Thursday February 15th… Dear Diary. The main purpose of this ongoing post will be to track United States extreme or record temperatures related to climate change. Any reports I see of ETs will be listed below the main topic of the day. I’ll refer to extreme temperatures as ETs (not extraterrestrials)😊. Here is today’s climate change related topic: (If you like these posts and my work please contribute via the PayPal widget, which has recently been added to this site. Thanks in advance for any support.)
Rising Waters… Ominous New Study
Usually on these posts I don’t want to be a mere copy cat just regurgitating what others have already written on a climate related subject, but today I feel I must.
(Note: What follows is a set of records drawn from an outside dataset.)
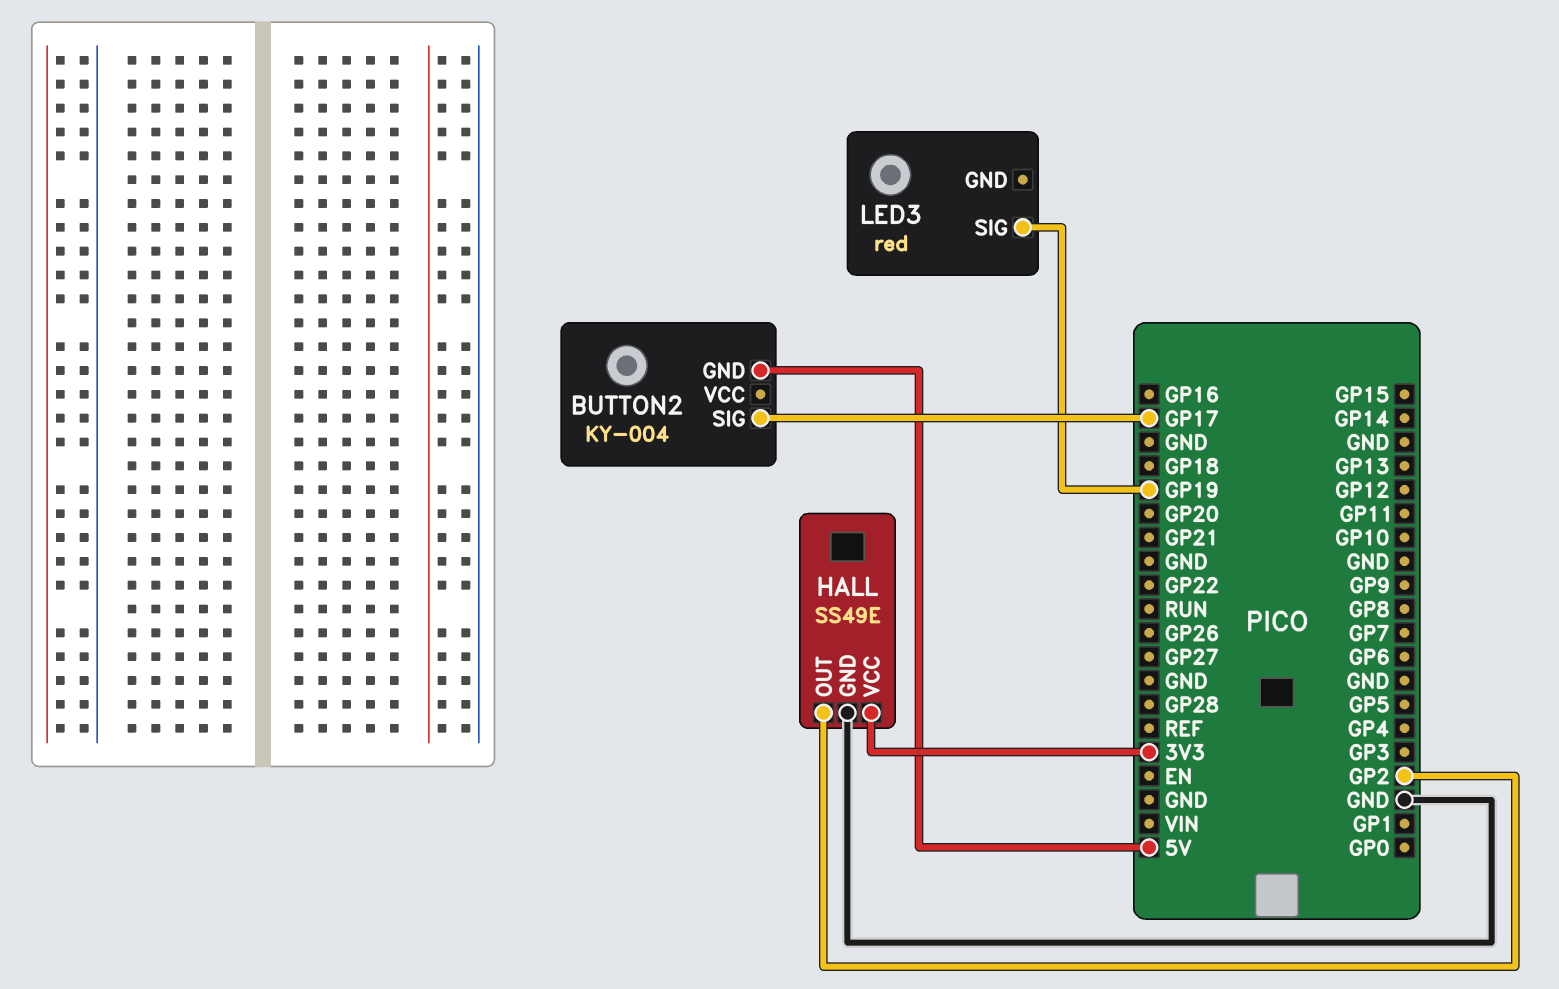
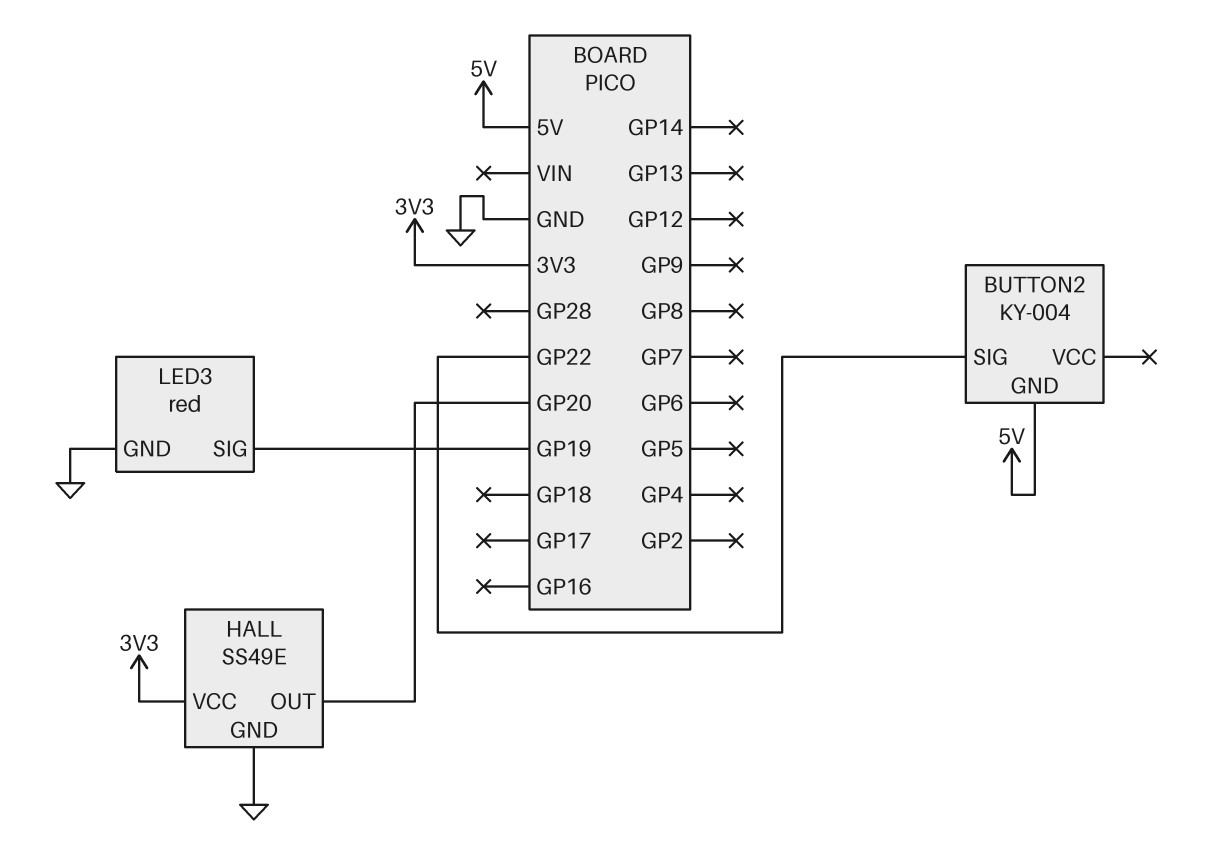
BUTTON2 pin SIG: GP17 -> GP22
HALL pin OUT: GP2 -> GP20
LED3 pin GND: none -> GND

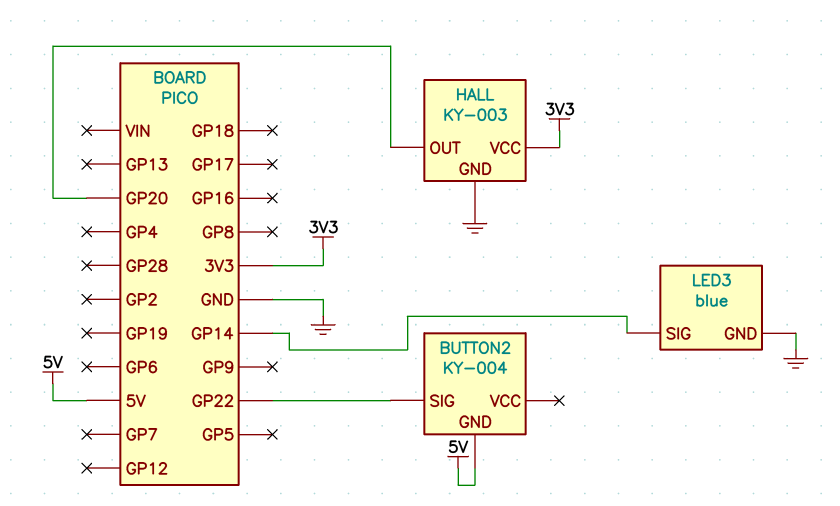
HALL: SS49E -> KY-003
LED3: red -> blue
LED3 pin SIG: GP19 -> GP14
The top climate news of this week is a new climate study on sea level rise that has narrowed down how much water will be lapping at receding shores by the year 2100. In prior posts I’ve indicated that researchers will be refining forecasts of global temperature averages and sea level rise, and sure enough what I’m seeing this week confirms my expectations. Dr. Jeff Masters has written an excellent post on the new study that I would like all to read, which I will be referring to here:
https://www.wunderground.com/cat6/sea-level-rise-accelerating-says-unnerving-new-research
First let’s see an overview of the study from NASA:
(Global sea level rise is accelerating incrementally over time rather than increasing at a steady rate, as previously thought, according to a new study based on 25 years of NASA and European satellite data.)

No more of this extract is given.